Making dough from scratch? Sounds hard? How about three ingredients: flour, salt, and water. Here’s secret #2: if you make the San Diego sourdough on this page, that dough can be used for pizza crust. In fact, that’s what is shown above. Make yourself a loaf of bread and reserve the rest for pizzas. I usually make a quadruple batch and freeze it all for pizzas, which will give you around eight balls of dough, depending on pizza size. If sourdough seems too challenging, try a yeasted version, like the basic dough found in Artisan Bread in Five Minutes a Day. Make a batch of that and freeze it up.
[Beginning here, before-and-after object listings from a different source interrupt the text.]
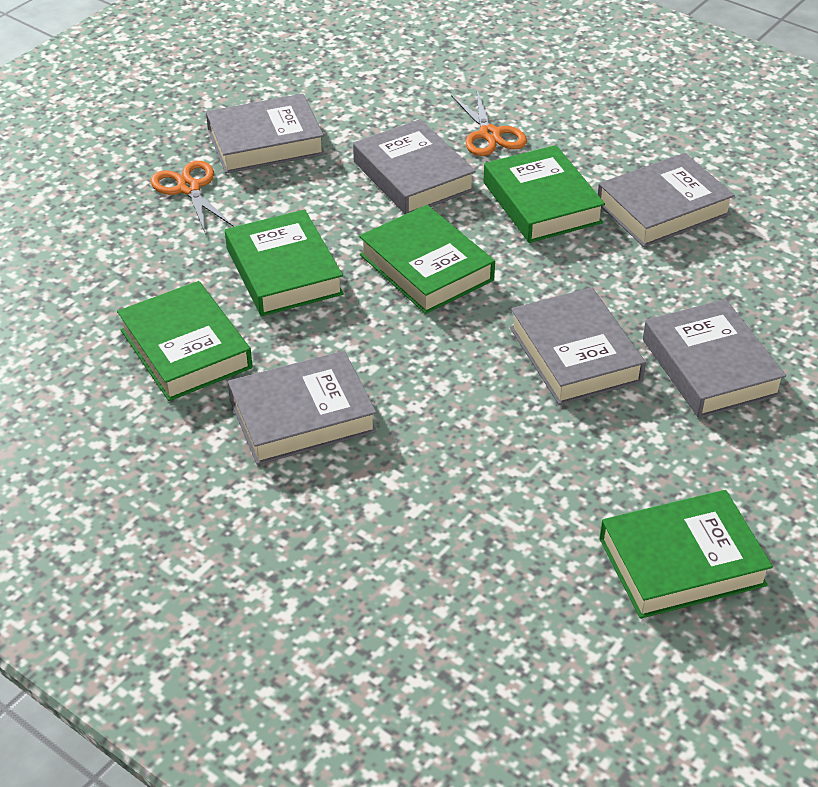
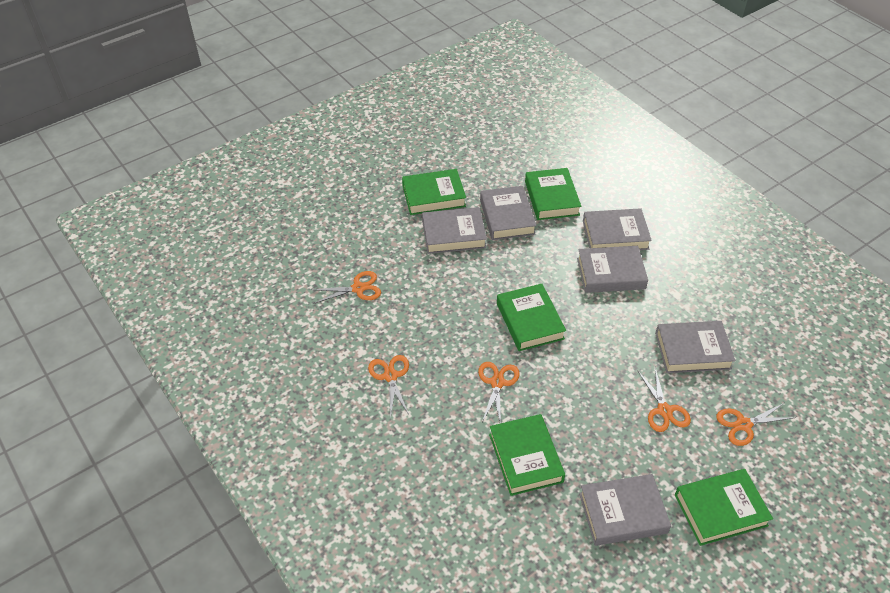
orange scissors: 2 -> 5

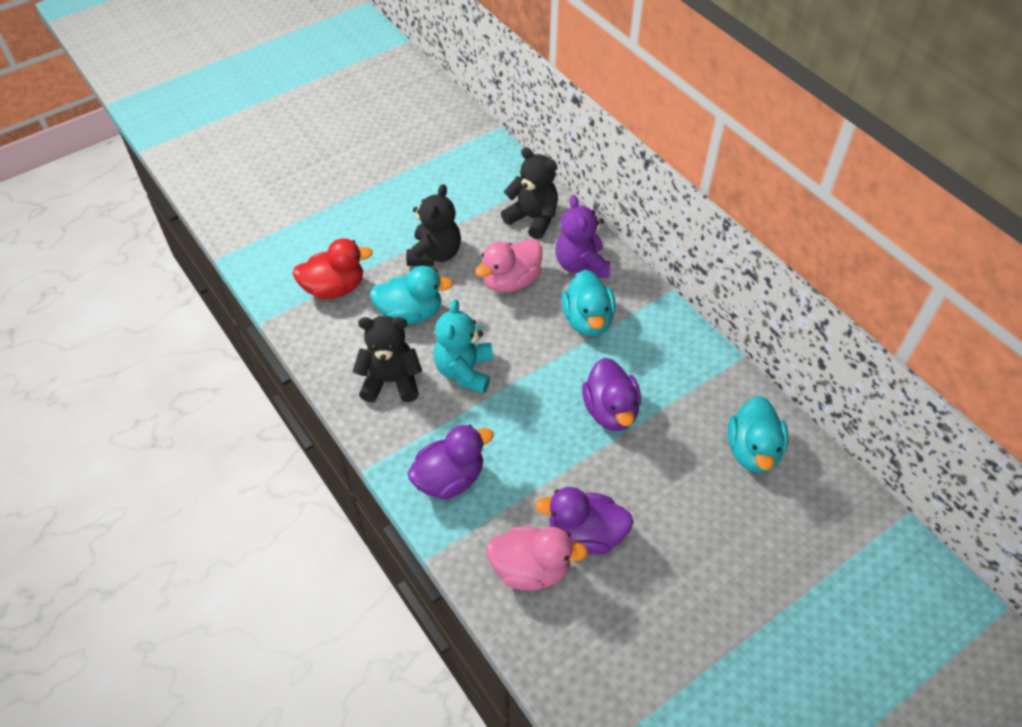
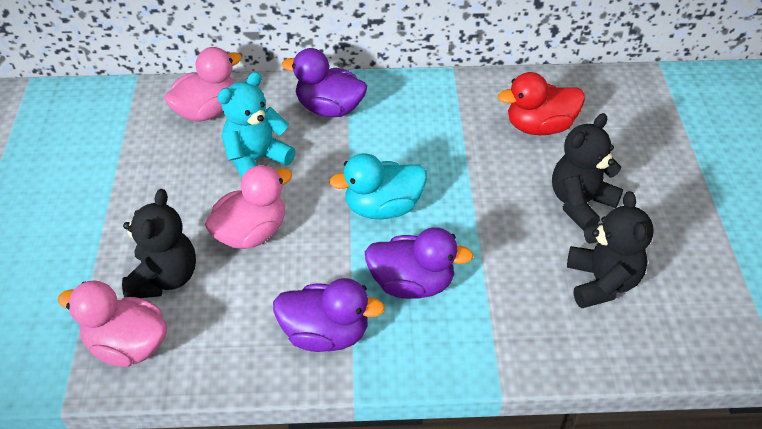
pink duck: 2 -> 3
purple teddy bear: 1 -> 0
turquoise duck: 3 -> 1

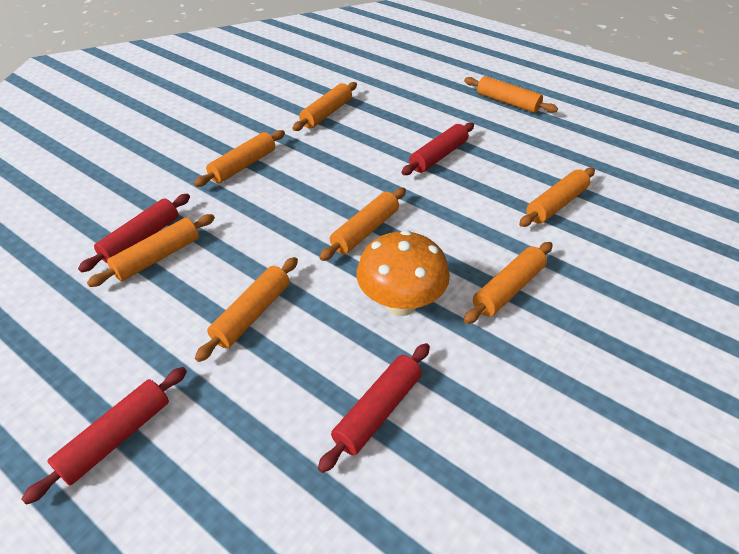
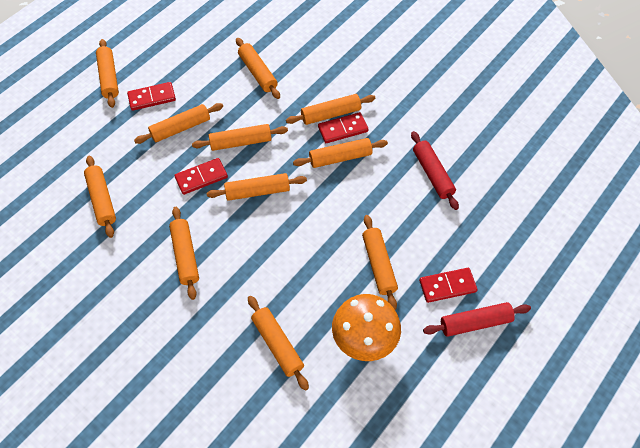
orange rolling pin: 8 -> 11
red domino: 0 -> 4
red rolling pin: 4 -> 2

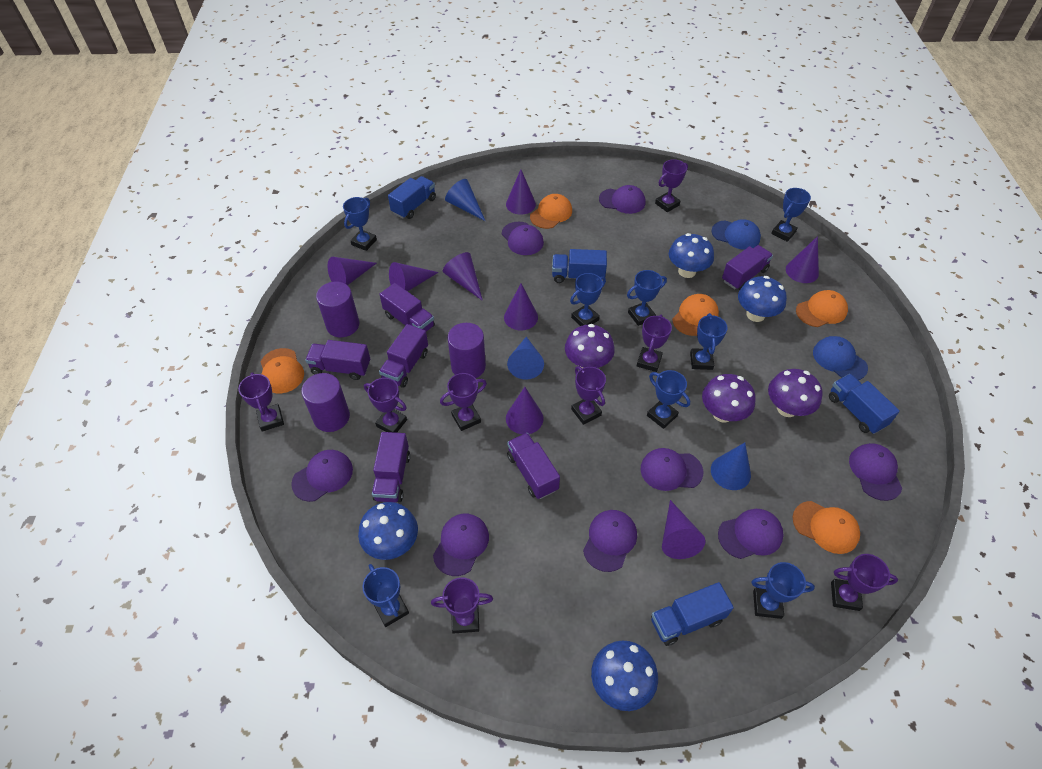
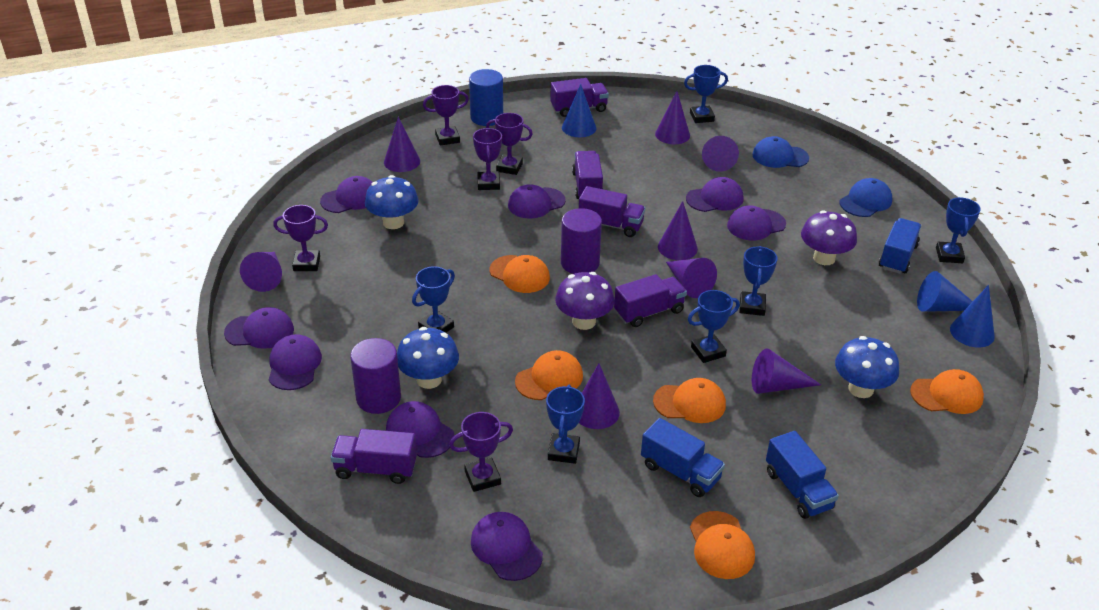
blue cylinder: 0 -> 1
blue mushroom: 4 -> 3
blue trophy: 8 -> 6
blue truck: 4 -> 3
purple cylinder: 3 -> 2
purple mushroom: 3 -> 2
purple trophy: 8 -> 5
purple truck: 6 -> 5

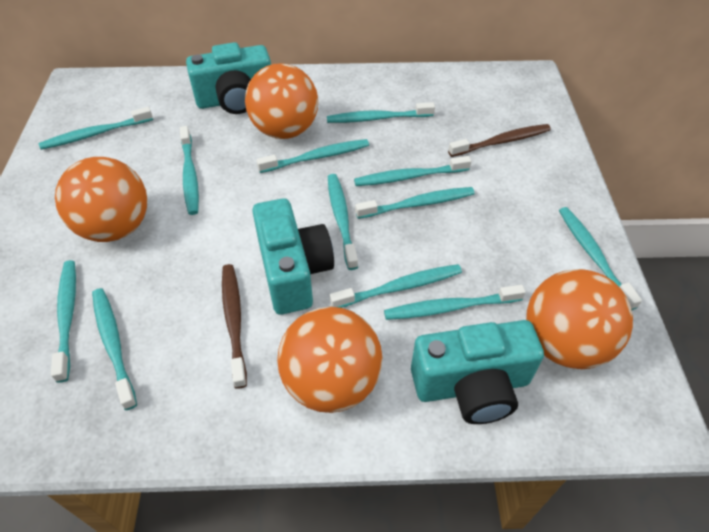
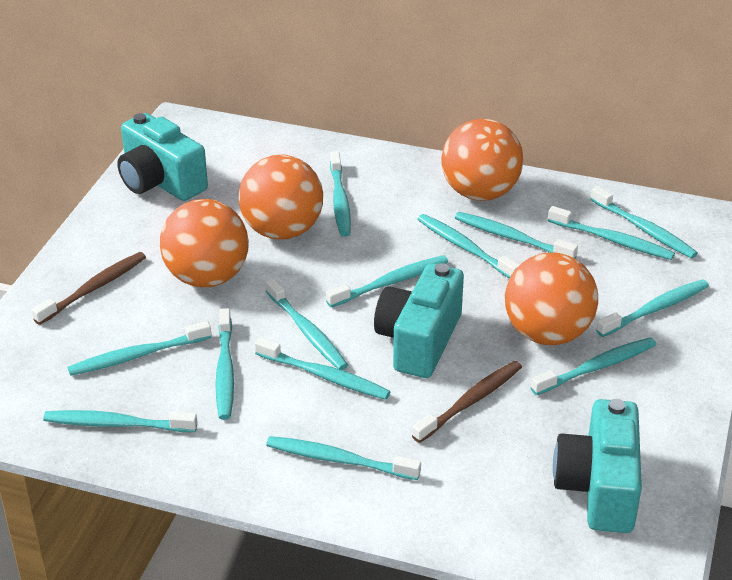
turquoise toothbrush: 12 -> 14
Now the hard part is done, and you’re ready for some pizza. Take your dough out in the morning and leave it in its plastic bag cocoon on the counter to defrost. Or take it out at lunch. Or if you decide at 7 that you want pizza at 7:30, hold the bag under running lukewarm tap water and massage it with your hands until it’s workable, while assuring your hungry guests that, yes, pizza is on its way. I’ve done this and it’s fine, especially since stretching out the dough will get it up to temperature anyway.
An hour before you want to make your pizza, preheat the oven as hot as it will go. You can jump start it by putting the broiler on for a while then setting it to max heat. Above 500 is better! Hopefully you have a pizza stone. If not, may God have mercy on your pizza, because a baking sheet won’t give you the same results. Form your dough into a nice tight ball, dust it with flour, then flatten it out in a disc. It may resist stretching, so give it a five minute rest and it’ll be more pliable. I like my crust thin, and if you want to play pizzaolo, give it a toss in the air and catch with closed fists. Lay your crust on a sheet of parchment (which will burn in the oven but that’s okay), or dust your pizza peel with cornmeal. Don’t have a pizza peel? Use an upside-down cookie sheet. Don’t have cornmeal? Use flour. Either way, your parchment will turn black and smell like burning, your cornmeal will burn, or the flour will burn. This is good! Pizza wants a hot oven and the smell of burning means it’s working! However if your pizza is jet black and crumbly or you see open flames it might be too hot.
Toppings: keep it simple. Pizzas don’t have to have tomato sauce. This one has pesto and garlic paste. The second one below does have tomato sauce, and gets a topping of lemon-juice-tossed arugula after it comes out of the oven.
Mostly, don’t lay on the cheese or sauce too thick, and try to minimize the variety of toppings. “Supreme” pizzas are like that because they want to distract you from the awful crust. There’s a reason the Pizza Margherita Napoletana has tomatoes, olive oil, fresh mozzarella, and basil, and nothing else. Don’t use skim mozzarella because it’ll burn–cheese needs some fat at these high temperatures to melt. Baking time should be slightly longer than you dare. Let the crust and toppings get little spots of black on them. That extra time on the hot stone will make your crust crispy and the cheese gooey and on the edge of caramelization.
Simplicity, honesty, technique, these are the things that will make your homemade pizza extraordinary. So get out there and make it yourself!